In October 2014, when Chicago police officer Jason Van Dyke shot and killed 17-year-old Laquan McDonald, the case received limited media attention and quickly disappeared from view. In February 2015, Invisible Institute’s Jamie Kalven published “Sixteen Shots” in Slate, detailing the medical examiner’s report which revealed both the number of shots – 16, front and back – as well as the existence of a dashcam video that captured the incident. After a protracted legal battle , the video was released in November 2015.

The persistence of journalists, activists and lawyers ultimately led to a cascade of events: : a Department of Justice investigation, the firing of police superintendent Garry McCarthy’s, State's Attorney Anita Alvarez being voted out of office, Mayor Rahm Emanuel declining to run again – and years later, a court-ordered consent decree that commits the Chicago Police Department to reforms.  Van Dyke was convicted of 2nd degree murder in 2019. 

Drawing on Kalven’s Polk Award-winning “Sixteen Shots,” filmmaker Rick Rowley created the documentary “16 Shots” (SHOWTIME).

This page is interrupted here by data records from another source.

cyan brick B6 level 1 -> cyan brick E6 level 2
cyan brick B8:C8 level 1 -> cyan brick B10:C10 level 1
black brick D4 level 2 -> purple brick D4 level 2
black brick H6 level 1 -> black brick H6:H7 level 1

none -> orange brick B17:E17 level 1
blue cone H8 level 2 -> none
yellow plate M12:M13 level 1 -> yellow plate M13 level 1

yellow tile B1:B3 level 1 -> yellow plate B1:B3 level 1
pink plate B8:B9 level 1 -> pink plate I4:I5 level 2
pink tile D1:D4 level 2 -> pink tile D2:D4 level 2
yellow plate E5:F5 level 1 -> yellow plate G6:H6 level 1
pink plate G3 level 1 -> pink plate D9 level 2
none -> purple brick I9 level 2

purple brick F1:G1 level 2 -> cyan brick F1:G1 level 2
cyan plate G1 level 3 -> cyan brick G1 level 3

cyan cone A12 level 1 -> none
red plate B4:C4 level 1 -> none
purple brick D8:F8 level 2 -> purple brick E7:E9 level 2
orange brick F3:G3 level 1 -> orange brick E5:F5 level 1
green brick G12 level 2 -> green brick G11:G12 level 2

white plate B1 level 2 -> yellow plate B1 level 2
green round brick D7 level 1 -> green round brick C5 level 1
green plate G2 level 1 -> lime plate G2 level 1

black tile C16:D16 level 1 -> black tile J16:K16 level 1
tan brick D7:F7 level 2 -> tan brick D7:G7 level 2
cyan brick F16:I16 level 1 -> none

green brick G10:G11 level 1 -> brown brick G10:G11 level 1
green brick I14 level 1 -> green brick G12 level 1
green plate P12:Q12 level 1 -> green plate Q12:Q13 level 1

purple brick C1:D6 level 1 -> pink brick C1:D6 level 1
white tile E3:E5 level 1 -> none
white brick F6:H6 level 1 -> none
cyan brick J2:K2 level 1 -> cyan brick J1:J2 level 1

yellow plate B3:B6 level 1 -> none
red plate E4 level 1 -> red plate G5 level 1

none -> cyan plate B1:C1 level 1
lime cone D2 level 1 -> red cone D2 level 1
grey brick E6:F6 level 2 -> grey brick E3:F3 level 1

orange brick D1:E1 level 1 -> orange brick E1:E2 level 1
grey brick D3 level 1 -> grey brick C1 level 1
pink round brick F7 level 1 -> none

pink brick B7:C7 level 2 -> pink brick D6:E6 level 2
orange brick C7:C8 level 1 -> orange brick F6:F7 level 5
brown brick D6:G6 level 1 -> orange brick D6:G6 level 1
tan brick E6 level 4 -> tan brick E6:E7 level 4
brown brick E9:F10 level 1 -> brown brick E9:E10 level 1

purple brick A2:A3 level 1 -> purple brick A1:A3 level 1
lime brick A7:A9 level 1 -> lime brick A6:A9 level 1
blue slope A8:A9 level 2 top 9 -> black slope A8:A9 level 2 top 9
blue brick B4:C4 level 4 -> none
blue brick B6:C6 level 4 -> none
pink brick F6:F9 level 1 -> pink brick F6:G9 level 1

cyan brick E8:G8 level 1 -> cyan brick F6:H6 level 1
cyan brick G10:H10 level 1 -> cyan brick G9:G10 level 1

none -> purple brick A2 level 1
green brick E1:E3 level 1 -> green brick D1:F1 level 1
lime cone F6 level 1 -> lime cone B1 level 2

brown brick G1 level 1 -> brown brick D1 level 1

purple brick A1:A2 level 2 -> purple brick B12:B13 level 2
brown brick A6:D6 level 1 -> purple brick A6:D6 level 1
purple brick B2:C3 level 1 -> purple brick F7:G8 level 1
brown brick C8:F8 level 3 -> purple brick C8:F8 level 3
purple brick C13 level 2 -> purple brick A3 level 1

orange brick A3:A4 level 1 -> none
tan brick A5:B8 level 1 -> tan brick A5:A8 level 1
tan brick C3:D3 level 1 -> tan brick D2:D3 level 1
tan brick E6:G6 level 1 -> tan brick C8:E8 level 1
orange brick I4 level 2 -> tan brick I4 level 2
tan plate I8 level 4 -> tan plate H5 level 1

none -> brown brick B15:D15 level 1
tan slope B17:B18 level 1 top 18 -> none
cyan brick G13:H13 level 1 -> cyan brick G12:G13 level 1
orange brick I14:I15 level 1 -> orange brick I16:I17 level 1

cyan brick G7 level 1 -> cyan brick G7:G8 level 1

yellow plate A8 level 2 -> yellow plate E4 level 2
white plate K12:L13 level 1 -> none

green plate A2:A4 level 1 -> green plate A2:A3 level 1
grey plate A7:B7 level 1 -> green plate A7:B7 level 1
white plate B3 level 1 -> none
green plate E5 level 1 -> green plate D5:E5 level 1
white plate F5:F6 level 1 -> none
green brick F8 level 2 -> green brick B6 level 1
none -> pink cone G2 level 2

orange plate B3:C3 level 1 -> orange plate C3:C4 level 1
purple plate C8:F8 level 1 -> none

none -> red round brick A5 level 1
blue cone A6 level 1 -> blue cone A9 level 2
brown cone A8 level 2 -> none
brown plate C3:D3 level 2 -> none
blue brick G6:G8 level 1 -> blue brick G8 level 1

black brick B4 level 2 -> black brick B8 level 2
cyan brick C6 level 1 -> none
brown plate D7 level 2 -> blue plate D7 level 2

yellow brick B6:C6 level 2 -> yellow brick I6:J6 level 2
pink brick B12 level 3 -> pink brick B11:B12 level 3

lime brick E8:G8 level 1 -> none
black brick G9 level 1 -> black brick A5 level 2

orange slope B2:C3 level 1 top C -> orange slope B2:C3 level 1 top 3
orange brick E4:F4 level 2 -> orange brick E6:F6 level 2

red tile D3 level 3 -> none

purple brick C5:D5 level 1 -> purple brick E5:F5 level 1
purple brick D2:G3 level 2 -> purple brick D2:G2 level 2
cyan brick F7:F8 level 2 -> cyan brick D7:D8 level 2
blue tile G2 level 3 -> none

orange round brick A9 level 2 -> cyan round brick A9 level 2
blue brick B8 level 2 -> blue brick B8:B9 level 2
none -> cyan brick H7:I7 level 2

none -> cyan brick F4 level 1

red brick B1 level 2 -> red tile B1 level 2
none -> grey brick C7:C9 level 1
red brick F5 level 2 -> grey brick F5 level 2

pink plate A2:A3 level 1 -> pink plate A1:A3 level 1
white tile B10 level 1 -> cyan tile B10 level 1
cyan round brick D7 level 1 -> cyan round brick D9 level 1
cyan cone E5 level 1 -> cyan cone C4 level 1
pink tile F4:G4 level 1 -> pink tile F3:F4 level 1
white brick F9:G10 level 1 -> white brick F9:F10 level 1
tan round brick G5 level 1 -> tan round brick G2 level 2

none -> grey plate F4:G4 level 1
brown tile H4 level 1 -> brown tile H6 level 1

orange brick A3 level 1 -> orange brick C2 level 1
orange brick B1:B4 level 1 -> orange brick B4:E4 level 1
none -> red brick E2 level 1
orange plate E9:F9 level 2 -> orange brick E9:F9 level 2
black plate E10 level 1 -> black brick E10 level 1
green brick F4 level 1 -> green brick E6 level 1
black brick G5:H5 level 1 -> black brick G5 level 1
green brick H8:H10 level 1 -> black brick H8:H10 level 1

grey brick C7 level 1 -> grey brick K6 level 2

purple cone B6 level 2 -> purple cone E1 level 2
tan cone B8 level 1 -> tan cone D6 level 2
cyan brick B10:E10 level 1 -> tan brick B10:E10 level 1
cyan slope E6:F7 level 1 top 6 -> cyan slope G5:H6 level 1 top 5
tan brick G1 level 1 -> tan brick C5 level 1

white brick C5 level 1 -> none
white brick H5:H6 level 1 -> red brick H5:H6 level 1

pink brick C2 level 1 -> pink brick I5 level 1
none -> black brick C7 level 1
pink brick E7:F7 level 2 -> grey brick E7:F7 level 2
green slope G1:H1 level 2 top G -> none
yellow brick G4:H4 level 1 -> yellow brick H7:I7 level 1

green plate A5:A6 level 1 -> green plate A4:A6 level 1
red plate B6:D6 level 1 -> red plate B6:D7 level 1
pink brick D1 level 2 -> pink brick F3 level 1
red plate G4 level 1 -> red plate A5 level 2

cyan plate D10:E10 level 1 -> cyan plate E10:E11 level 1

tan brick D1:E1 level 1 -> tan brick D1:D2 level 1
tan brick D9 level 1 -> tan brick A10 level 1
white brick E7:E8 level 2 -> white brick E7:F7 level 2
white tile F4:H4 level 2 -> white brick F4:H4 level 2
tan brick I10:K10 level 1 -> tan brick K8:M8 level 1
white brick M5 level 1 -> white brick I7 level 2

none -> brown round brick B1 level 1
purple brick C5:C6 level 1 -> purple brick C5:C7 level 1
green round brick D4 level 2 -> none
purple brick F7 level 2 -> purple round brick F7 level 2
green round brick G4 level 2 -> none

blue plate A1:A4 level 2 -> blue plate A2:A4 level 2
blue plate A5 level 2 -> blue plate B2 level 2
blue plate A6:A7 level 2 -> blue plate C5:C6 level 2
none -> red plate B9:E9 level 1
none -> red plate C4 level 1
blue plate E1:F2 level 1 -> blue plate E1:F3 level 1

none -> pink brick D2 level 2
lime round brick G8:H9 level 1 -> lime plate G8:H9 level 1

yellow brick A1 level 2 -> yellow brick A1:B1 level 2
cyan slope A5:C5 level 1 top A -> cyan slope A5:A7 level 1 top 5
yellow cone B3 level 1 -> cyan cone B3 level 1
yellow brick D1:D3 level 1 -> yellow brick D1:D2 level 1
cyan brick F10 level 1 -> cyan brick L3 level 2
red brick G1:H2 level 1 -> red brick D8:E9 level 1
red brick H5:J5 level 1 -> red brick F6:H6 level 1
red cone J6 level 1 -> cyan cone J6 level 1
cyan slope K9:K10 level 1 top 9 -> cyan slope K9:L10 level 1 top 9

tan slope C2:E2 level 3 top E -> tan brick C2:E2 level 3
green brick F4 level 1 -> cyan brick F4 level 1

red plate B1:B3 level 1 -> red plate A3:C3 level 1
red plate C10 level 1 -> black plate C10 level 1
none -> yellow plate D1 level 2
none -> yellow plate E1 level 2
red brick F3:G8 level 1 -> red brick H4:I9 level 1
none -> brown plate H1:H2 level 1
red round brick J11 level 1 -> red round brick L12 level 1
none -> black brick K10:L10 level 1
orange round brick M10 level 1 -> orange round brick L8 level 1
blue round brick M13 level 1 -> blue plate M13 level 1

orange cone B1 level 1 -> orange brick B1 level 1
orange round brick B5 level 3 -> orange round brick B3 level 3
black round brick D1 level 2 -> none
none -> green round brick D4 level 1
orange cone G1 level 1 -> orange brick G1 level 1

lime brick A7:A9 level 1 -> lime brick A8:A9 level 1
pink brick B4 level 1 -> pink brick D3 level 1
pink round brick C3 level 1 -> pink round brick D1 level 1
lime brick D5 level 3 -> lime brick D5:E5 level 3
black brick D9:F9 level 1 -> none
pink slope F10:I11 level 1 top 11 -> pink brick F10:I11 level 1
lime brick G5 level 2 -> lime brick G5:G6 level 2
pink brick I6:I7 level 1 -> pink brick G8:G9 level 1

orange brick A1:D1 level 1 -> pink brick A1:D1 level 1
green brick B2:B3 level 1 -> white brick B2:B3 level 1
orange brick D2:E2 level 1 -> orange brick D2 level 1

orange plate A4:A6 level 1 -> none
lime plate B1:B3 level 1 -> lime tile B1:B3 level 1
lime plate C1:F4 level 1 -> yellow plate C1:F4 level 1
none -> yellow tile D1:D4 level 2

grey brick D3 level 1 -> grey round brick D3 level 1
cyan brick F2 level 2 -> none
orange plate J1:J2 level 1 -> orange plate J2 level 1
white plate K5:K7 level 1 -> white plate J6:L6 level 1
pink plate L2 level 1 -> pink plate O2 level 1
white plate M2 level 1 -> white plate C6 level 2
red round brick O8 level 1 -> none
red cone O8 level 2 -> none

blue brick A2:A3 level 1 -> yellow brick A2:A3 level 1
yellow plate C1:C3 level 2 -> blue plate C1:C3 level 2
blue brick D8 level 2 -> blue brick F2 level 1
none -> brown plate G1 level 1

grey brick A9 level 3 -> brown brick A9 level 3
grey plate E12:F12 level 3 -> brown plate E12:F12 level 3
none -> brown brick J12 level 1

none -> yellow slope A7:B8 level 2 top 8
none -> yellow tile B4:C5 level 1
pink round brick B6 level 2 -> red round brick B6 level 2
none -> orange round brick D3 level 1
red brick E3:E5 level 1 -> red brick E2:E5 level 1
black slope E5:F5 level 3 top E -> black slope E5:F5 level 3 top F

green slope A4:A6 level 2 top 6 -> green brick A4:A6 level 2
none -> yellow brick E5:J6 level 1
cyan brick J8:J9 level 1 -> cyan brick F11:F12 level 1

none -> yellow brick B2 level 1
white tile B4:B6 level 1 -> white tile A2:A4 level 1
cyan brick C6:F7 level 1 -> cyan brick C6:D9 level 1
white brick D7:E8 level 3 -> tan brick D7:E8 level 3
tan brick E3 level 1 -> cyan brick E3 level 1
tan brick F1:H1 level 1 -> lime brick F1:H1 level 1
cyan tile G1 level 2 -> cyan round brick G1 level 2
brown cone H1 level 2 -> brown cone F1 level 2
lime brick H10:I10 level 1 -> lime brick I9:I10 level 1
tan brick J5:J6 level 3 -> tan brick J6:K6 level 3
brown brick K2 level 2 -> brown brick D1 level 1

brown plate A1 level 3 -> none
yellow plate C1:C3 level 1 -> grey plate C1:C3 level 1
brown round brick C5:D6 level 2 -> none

The film, produced by Kalven and co-produced by the Invisible Institute’s Alison Flowers, won an Emmy Award for Outstanding Investigative Documentary and a Television Academy Honor and was nominated for a Peabody Award.


 

“Almost immediately, it immerses the viewer in a tale of two cities: one ridden with an angst stemming from injustice and the other refusing to relinquish control and accept responsibility, offering a candid look into the thoughts of activists, prosecutors, former police officers and even eyewitnesses of the murder.”

–The Guardian

“...you can feel anger coursing through this film, and it says far more than loud words could.”